Recensione: Let there be Rock
Uscito nel 1977, un anno dopo l’ottimo “Dirty Deeds done Dirt Cheap”, “Let there be Rock” è il primo della triade di dischi, “Highway to Hell” e “Back in Black” gli altri due, che toglieranno gli Ac/Dc dallo status di semplice band di successo e fama consolidata, per portarli una volta per tutte nell’olimpo del rock mondiale, ultimo salto di qualità di per una band che in già in oltre un lustro abbondante di carriera aveva rotto le regole con una musica molto caratteristica, elettrizzante, ruvida per l’epoca, ma nello stesso tempo coinvolgente e anche molto tecnica, dato che, vista la presenza di un chitarrista come Angus Young nella formazione, non poteva essere che di caratura rilevante. L’album si presenta nelle vetrine dei negozi Australiani nel marzo del 1977, per poi uscire solo qualche mese più tardi nelle bancarelle Americane ed Europee, ed avere, grazie anche alla popolarità della band che ormai faceva comprare i suoi prodotti a scatola chiusa, un immediato successo di vendite, e poco dopo anche di gradimento.
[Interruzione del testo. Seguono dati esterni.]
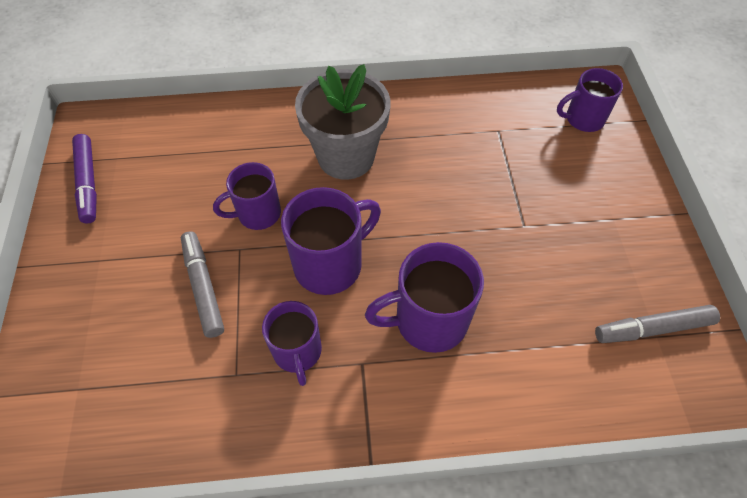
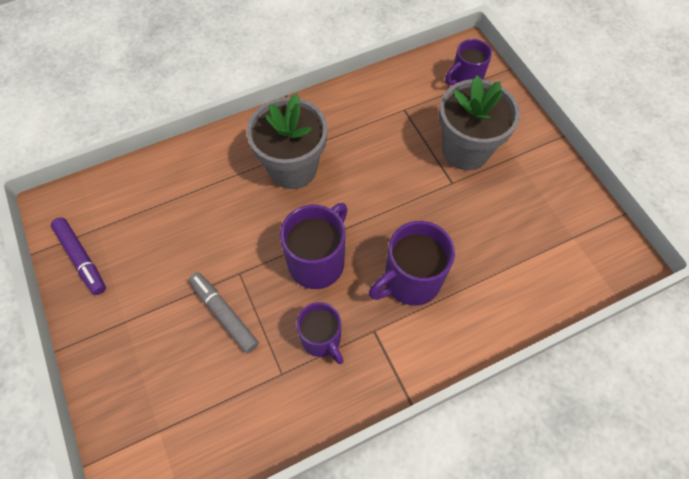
camera: 20 degrees left, 5 degrees up
(257, 214) = (241, 239): purple mug -> none
(555, 194) = (465, 150): none -> grey flower pot
(653, 328) = (569, 232): grey marker -> none

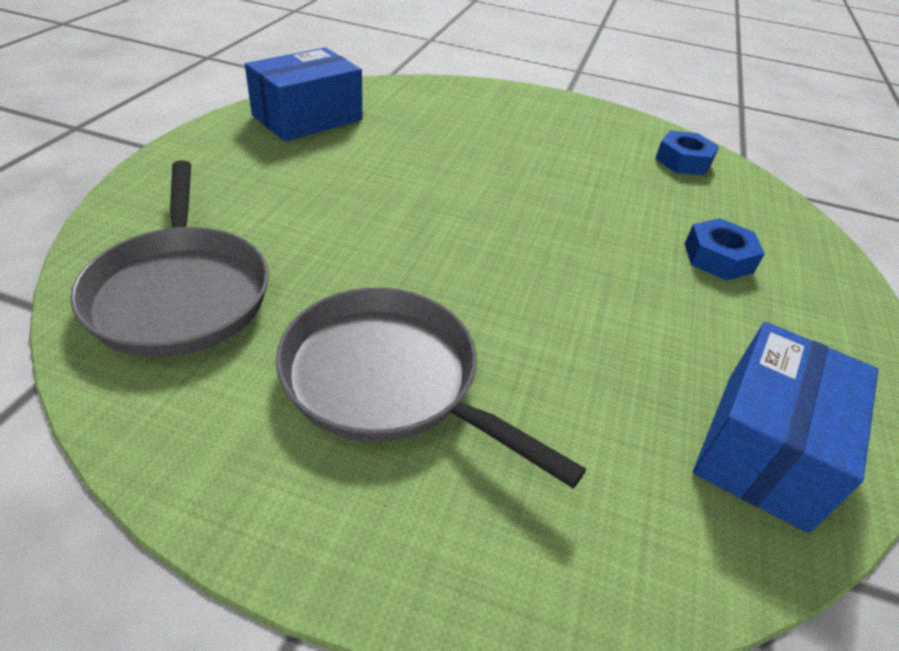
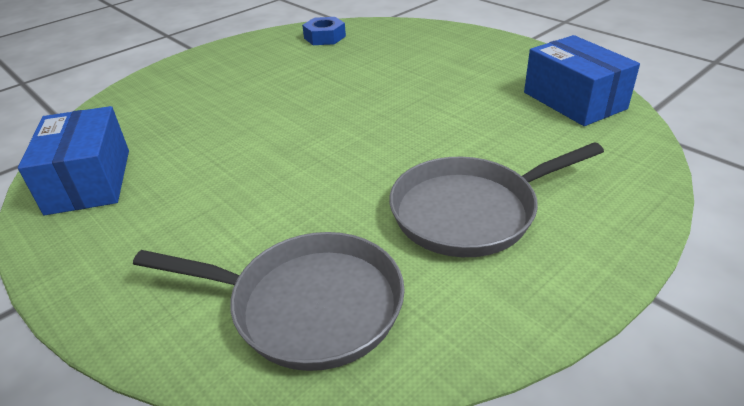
camera: 55 degrees left, 5 degrees down
(718, 258) = (427, 61): blue nut -> none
Probabilmente Let there be rock è, al 1977, il miglior disco del gruppo dei fratelli Young, un vero e proprio concentrato di musica graffiante, di riff eccellenti, di grande ritmo, e non ultimo, di un carisma del tutto particolare, che invita chi lo ascolta, in modo anche involontario, di andare a ballare i pezzi in mezzo alle strade, trascinato dalla incalzante chitarra di Angus Young, che fa come sempre un lavoro degno della massima lode e dà la carica i suoi compagni. Anche gli altri strumenti, a parte forse il basso che si sente non moltissimo a dire la verità, danno il loro solido contributo (menzione d’onore direi per la batteria di un buonissimo Phil Rudd). Pulita e complessivamente buona la voce di Bon Scott, che si sta, a mio avviso, inerpicando sempre di più verso la totale maturità come cantante (per controllo della voce, intonazione e tutto il resto), che raggiungerà col seguente “Highway to Hell”. Le canzoni, che durano nel complesso circa 40 minuti, sono tutte ovviamente sulla falsariga strumentale che da sempre caratterizza gli Ac/Dc, quindi chitarra dominante a dir poco e puro stile hard rock, ma sono comunque abbastanza differenti e riconoscibili nella loro composizione, dato che in alcuni brani degli Ac/Dc si fa abbastanza fatica a riscontrare.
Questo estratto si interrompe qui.